If drugs or alcohol are involved, see Cirack v. State, 201 So.2d 706 (Fla. 1967).

*This paragraph should be read only where it is applicable and appropriate under the facts of the case. "[D]iminished capacity is not a viable defense in Florida." Evans v. State, 946 So.2d 1, 11 (Fla. 2006); Lukehart v. State, 70 So.3d 503, 515 (Fla. 2011). Evidence of an abnormal mental condition not constituting legal insanity is inadmissible "for the purpose of proving either that the accusedcould not or did not entertain the specific intent or state of mind essential to proof of the offense, in order to determine whether the crime charged, or a lesser degree thereof, was in fact committed." Chestnut v. State, 538 So.2d 820 (Fla. 1989). In some cases, however, such evidence, or something that jurors might interpret as such evidence, might be admitted presumably for another purpose or might simply be obvious or apparent from the facts of the case. In such cases, it could be appropriate in the court's discretion to give this instruction to avoid the possibility of juror confusion.

See Instruction 3.6(p) for an instruction regarding abnormal mental conditions not constituting insanity.

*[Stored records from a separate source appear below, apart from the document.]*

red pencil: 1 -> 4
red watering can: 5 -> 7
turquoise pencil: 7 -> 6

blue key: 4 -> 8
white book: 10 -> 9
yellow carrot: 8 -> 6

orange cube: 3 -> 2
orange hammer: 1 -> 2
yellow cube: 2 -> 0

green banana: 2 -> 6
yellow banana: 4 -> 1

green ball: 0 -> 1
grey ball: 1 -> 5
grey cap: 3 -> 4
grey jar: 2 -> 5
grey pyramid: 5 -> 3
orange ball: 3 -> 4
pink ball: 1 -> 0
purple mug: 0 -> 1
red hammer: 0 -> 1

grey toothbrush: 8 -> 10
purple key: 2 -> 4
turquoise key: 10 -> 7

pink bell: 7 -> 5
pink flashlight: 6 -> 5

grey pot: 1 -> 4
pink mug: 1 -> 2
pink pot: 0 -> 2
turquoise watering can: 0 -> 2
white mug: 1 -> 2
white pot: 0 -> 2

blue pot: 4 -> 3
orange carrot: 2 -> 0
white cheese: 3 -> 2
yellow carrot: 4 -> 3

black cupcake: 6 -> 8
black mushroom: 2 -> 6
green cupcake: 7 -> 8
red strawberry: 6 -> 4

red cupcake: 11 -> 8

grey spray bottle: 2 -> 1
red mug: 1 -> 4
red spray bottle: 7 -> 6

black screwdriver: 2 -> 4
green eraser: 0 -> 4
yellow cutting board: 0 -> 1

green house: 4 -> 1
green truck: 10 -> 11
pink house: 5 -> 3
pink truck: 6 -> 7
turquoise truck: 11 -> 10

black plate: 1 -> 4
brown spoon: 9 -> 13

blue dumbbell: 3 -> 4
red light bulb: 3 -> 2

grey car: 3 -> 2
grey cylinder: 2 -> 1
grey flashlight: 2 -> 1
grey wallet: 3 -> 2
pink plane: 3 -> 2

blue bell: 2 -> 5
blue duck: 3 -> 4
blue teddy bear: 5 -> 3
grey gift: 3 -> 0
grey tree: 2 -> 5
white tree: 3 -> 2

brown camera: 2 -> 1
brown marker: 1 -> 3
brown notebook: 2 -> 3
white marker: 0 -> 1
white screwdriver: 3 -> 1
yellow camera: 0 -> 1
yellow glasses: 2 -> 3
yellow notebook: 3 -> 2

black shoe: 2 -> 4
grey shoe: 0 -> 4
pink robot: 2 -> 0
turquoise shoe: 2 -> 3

This instruction was adopted in 1981 , and was amended in 1986 [483 So.2d 428], 1994 [636 So.2d 502],and 2006 [939 So.2d 1052], and 2017.

3.6(p) ABNORMAL MENTAL CONDITION

*Give if applicable and if requested, and only if insanity is not an issue and if no notice of intent to rely on the defense of insanity has been filed. If insanity is an issue in the case, give instruction 3.6(a).

Mental illness, an abnormal mental condition, or diminished mental capacity is not a defense to any crime in this case. Any such evidence may not be taken into consideration to show that the defendant lacked the specific intent or did not have the state of mind essential to proving that [he] [she] committed the crime[s] charged [or any lesser crime].

Comments

*This instruction should be given only where it is applicable and appropriate under the facts of the case. "[D]iminished capacity is not a viable defense in Florida." Evans v. State, 946 So.2d 1, 11 (Fla. 2006); Lukehart v. State, 70 So.3d 503, 515 (Fla. 2011). Evidence of an abnormal mental condition not constituting legal insanity is inadmissible "for the purpose of proving either that the accused could not or did not entertain the specific intent or state of mind essential to proof of the offense, in order to determine whether the crime charged, or a lesser degree thereof, was in fact committed." Chestnut v. State, 538 So.2d 820 (Fla. 1989). In some cases, however, such evidence, or something that jurors might interpret as such evidence, might be admitted presumably for another purpose or might simplybe obvious or apparent from the facts of the case. In such cases, it could be appropriate in the court's discretion to give this instruction to avoid the possibility of juror confusion.

This instruction was adopted in 2017.

5.1 ATTEMPT TO COMMIT CRIME

§ 777.04(1), Fla._Stat.

Use when attempt is charged or is a lesser included offense.

[To prove the crime of Attempt to Commit (crime charged),the State must prove the following two elements beyond a reasonable doubt:]

Use when necessary to define "attempt" as an element of another crime (such as felony murder).

[In order to prove that the defendant attempted to commit the crime of (crime charged),the State must prove the following beyond a reasonable doubt:]

1. (Defendant) did some act toward committing the crime of (crime attempted) that went beyond just thinking or talking about it.